Partnering with an MSP is a good start, as it gives them access to analytics tools that would otherwise be out of their reach, but that isn’t the end of the story. Company leaders must do their part. They have to assess the types of data they are collecting, figure out where that data is landing, and determine what types of information they must create.
For instance, insights from financial data might highlight a small manufacturer’s losses due to overstocking certain products or parts, or the amount a field services business wastes in fuel from letting vehicles idle too long. HR data could shed light on the healthcare costs of a small retailer, legal firm or service garage as a percentage of personnel expenses.
Operational data can be especially illuminating and, if executed on properly, truly transformational. Take a hospital setting where keeping refrigeration units at certain temperatures prevents blood supplies from spoiling. If the temperature changes, by the time somebody notices it, the blood could be ruined. But if the units are equipped with sensors that send alerts to a dashboard in a central location or the smartphones of nurses, someone can react immediately to prevent spoiling.
Or take the example of a vineyard operator that uses sensors to detect an oncoming freeze and prevent grapes from getting ruined by activating sprinklers that cover the fruit in ice, preventing it from spoiling.
Whether operating in the hospital or among the vines, developing a solution requires knowing which data to analyze and how to convert information into action. The result is a better-run operation that has figured out how to avoid waste. To get there, company leaders must do their part in helping to get at the data and determining how it can help the business.
In order to derive value from data analytics, an organization has to employ data mining and analytics tools that deliver business intelligence in easily digestible formats--be it reports, graphical representations of patterns and trends or heat maps highlighting demographics and geographic areas relevant to business goals.
There is also a critical element to data analysis beyond technology – human capital. Be it in the form of a database administrator, data architect, data analyst, programmer, or a combination, these roles fill gaps that might prevent a company from getting at the data and gaining an in-depth understanding of what the data is telling them about the business.
There is a depth of experience needed to succeed, combining familiarity of the pressures and dynamics affecting small businesses with the strategic thinking and operational practices of a large corporation. In a recent study, 37% of business executives said their biggest IT goal is to improve responsiveness to constant changes in business requirements, and 31% acknowledged they need to focus on digital experience to gain a competitive advantage.

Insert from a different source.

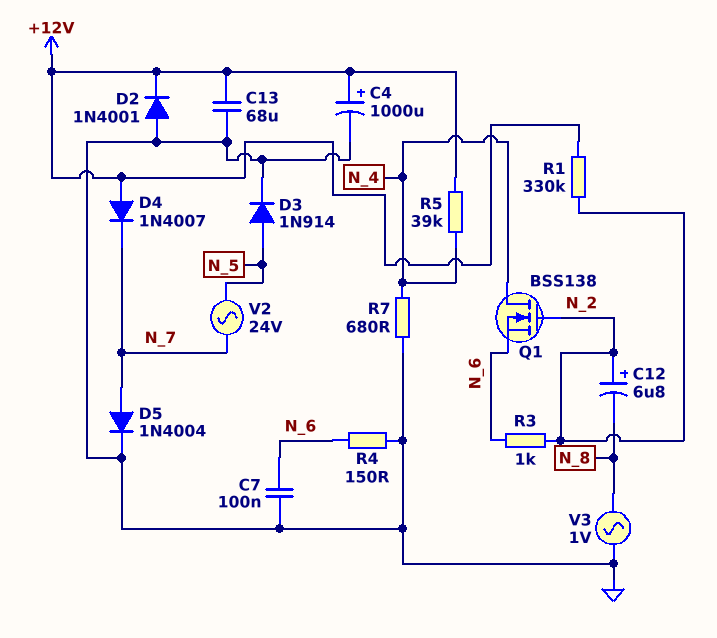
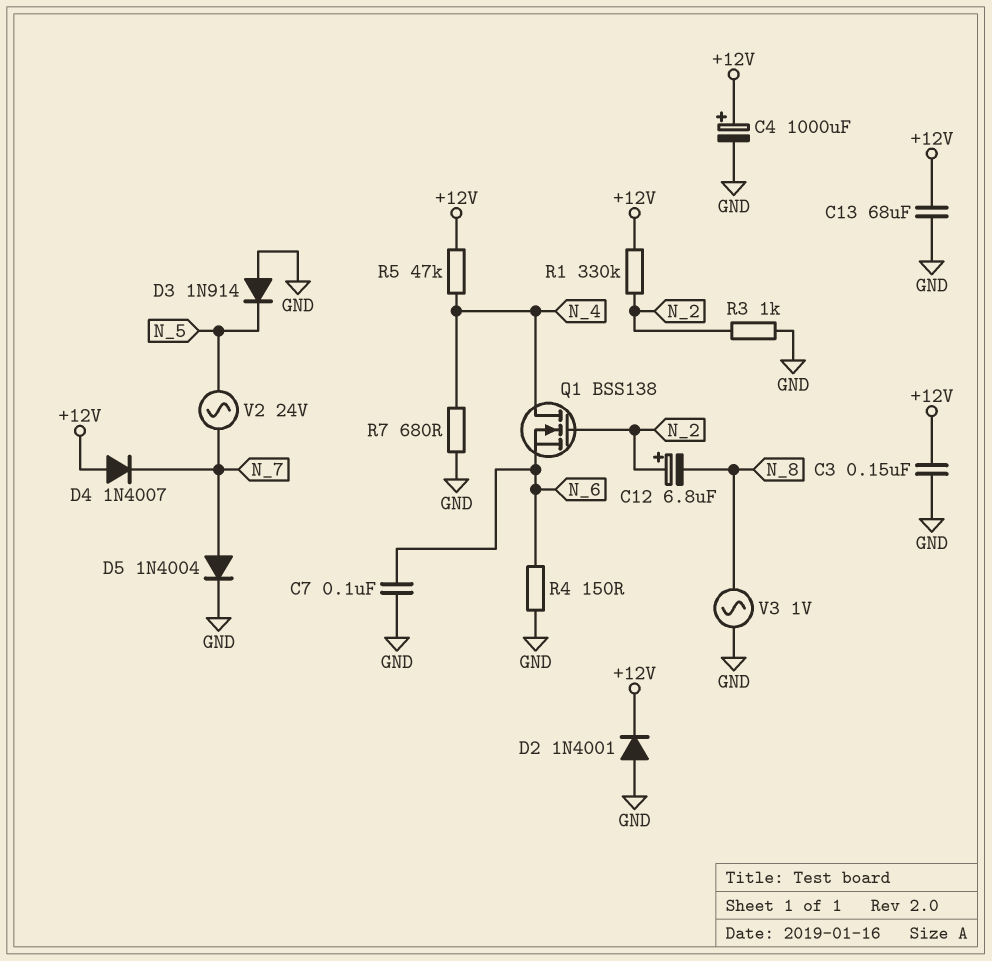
C3: none -> 150nF (+12V, GND)
D3: diode 1N914 (A N_5, K GND) -> diode 1N914 (A GND, K N_5)
R3: 1k (N_2, N_6) -> 1k (GND, N_2)
R5: 39k (+12V, N_4) -> 47k (+12V, N_4)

These numbers show executives need substantial help in these areas, while 84% of them (the study also found) are trying to get a handle on the strategic implications of new technology.
Having data analytics expertise on staff in the coming years will be difficult for SMBs due to the looming talent shortage, as discussed above. For small businesses, the answer could be partnering with the right MSP. For the most part, MSPs are small businesses themselves, founded by former technical or business-side employees of large corporations. They understand both worlds and have the requisite experience to help small businesses capitalize on data analytics to give large competitors a run for their money.
The time to jump on the big data/analytics bandwagon is now – no matter the business size or industry focus. SMBs especially ignore this escalating imperative at their own peril – but they need not run this risk. By taking the right steps now, SMBs can start transforming into a data-driven business in a matter of weeks. By partnering with an MSP that can provide the resources and know-how to get at and sort the data, SMB leaders can focus on how to apply the information to strategic decisions that boost competitiveness and profitability.